Non è dato sapere se analogamente a quanto riporta Caroline Criado Perez nel suo saggio ‘Invisibili’ pure i nostri negozi rimasero a corto di cervelat quando – era il 14 giugno 1991, decimo anniversario del voto che sancì il principio di uguaglianza nella Costituzione federale – centinaia di migliaia di donne in Svizzera decisero di scioperare. È invece noto che anche alle nostre latitudini buona parte delle attività almeno per un po’ quel giorno si interruppe. Nonostante i numerosi tentativi di intimidazione e ostracismo da parte di datori di lavoro ed esponenti politici – il presidente del Consiglio degli Stati Max Affolter arrivò a raccomandare alle donne di “non partecipare allo sciopero per non compromettere la benevolenza degli uomini nei confronti delle loro aspirazioni” – si è trattato della più ampia mobilitazione pubblica nella Confederazione dopo lo sciopero generale del 1918; una marea viola che si è riversata nuovamente nelle piazze nel 2019 e la cui onda lunga è arrivata fino a oggi.

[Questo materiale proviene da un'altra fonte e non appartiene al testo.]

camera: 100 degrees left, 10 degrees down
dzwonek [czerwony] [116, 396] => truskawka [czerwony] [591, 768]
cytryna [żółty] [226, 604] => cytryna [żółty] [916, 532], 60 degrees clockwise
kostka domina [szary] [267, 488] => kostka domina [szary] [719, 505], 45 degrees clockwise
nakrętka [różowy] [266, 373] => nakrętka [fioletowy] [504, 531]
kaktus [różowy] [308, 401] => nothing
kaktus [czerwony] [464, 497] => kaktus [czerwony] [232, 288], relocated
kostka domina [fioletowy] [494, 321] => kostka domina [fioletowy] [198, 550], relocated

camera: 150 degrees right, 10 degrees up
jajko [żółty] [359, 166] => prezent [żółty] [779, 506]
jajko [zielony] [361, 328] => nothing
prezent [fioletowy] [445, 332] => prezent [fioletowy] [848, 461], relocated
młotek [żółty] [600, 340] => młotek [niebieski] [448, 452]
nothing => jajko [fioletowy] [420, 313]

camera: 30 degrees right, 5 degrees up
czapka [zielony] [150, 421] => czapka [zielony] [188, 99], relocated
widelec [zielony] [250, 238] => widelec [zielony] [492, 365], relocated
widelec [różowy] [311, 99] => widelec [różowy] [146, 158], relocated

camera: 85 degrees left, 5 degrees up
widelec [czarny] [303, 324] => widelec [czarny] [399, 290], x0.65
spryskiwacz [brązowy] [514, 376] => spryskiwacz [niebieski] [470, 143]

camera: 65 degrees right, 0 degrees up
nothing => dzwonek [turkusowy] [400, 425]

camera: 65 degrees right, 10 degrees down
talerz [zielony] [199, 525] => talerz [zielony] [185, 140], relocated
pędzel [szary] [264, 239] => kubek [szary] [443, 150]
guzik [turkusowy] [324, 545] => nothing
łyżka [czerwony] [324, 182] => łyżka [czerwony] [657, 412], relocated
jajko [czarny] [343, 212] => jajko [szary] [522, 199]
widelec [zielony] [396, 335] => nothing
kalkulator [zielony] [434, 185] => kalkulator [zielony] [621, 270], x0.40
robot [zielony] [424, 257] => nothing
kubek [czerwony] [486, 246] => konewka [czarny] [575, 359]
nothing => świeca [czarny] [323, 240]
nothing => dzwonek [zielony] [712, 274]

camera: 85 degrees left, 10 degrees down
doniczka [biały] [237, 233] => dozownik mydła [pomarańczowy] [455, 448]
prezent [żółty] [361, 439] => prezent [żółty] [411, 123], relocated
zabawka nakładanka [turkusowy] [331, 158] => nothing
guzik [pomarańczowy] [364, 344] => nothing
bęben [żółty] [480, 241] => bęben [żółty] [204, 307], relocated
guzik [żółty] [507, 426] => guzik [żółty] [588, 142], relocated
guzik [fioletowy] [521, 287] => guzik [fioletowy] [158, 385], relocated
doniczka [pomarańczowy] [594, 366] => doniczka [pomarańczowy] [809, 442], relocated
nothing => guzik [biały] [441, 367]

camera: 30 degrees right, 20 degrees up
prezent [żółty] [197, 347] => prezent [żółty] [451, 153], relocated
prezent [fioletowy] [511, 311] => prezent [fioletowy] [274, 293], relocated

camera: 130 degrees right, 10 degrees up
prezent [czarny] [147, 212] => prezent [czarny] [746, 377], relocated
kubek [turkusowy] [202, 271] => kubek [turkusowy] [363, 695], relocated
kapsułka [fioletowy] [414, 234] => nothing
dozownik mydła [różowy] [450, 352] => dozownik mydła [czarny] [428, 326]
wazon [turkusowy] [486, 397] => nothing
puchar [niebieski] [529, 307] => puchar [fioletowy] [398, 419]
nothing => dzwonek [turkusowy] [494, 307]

È un genere di sciopero, quello femminista, in cui lavoratrici salariate si uniscono a studentesse, disoccupate, casalinghe, pensionate, madri, perché il lavoro è anche e soprattutto quello nell’ombra e giornaliero con cui le donne mandano avanti il mondo (…)

(…) assumendosi la maggior parte del carico domestico: dal cucinare al pulire casa, dal fare la spesa all’accudire bambini, anziani e persone bisognose. Carico che secondo l’Indagine sulle forze di lavoro in Svizzera pubblicata dieci giorni fa dall’Ufficio federale di statistica, nel 2024 costituiva ancora il 61% del lavoro totale svolto dalle donne (che tra retribuito e non retribuito ammontava a 57,2 ore a settimana) e solo il 42% di quello degli uomini (di 54,3 ore complessive). Cifre che confermano una delle tesi di Criado Perez, ovvero che “non esistono donne non lavoratrici, semmai donne non pagate per il proprio lavoro”.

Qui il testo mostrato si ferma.